Titled “Contemporary Mapping Of Post-Prostatectomy Prostate Cancer Relapse With C-11 Choline PET And Multiparametric MRI,” the research report was published in the Journal of Urology by Ilya Sobol and colleagues from the Mayo Clinic, in Rochester, Minnesota.
“This study has important implications for men who have a rising prostate-specific antigen (PSA) test, also known as biochemical recurrence, after radical prostatectomy for prostate cancer,” Dr. Jeffrey Karnes, from Mayo Clinic, said in a news release. “In men with biochemical recurrence, determining where the disease has recurred is quite challenging, especially when the PSA level is low.”
According to Karnes, nearly 30 percent of men who undergo surgery to remove prostate cancer in the U.S. experience a recurrence and seek treatment. But although measuring PSA levels has significantly facilitated earlier detection of prostate cancer recurrence, “current imaging tests like conventional bone and computed tomography (CT) scans are not sensitive enough to identify sites of recurrence, especially when the PSA value is lower than 10,” he added.
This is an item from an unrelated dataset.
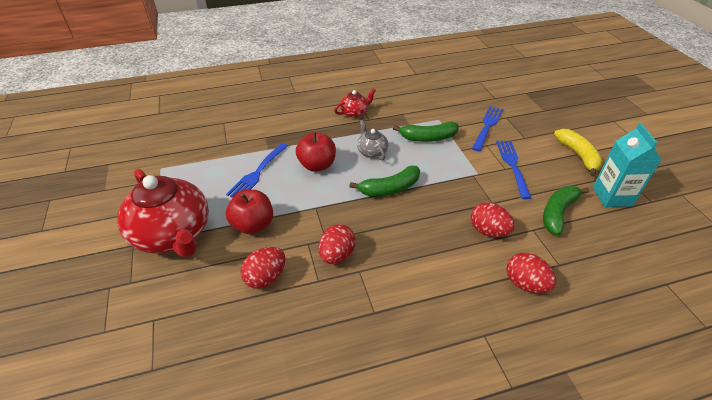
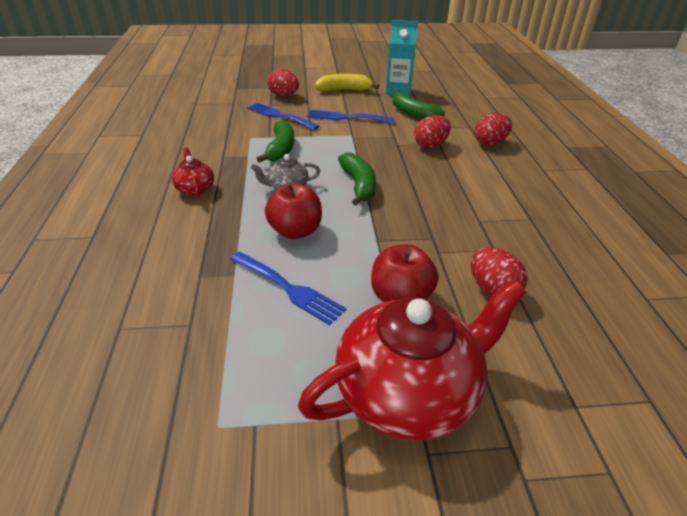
camera: 80 degrees left, 5 degrees down
(337, 255) = (457, 232): red egg -> red egg (284, 95)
To investigate which areas were most prone to suffer cancer recurrence, the researchers followed 2,466 men who underwent a positron emission tomography (PET) scan for suspected prostate cancer relapse at the clinic between January 2008 and June 2015. Of this original group, 202 had not receive hormone or radiation therapy but, through testing with both PET and multiparametric magnetic resonance imaging (MRI) examination, were found to have cancer recurrence.
The scans revealed an anatomically diverse pattern of cancer recurrence in this group: 68 (33%) exhibited local relapse, 45 (22%) showed local plus metastatic relapse, and 89 (45%) had metastatic only relapse. The team also found that 39 (19%) men in the study had recurrence limited to the pelvis.
The median PSA levels in patients who had positive imaging examination with local only, metastatic only, and local plus metastatic relapse was 2.3, 2.7 and 2.2 ng/ml, respectively. The results indicate that the combination of PET and MRI scans successfully identified sites of cancer relapse in men with average PSA levels of 2.
“This type of staging allows us to identify sites of recurrent disease that can be potentially treated either surgically or with radiation,” Kernes said.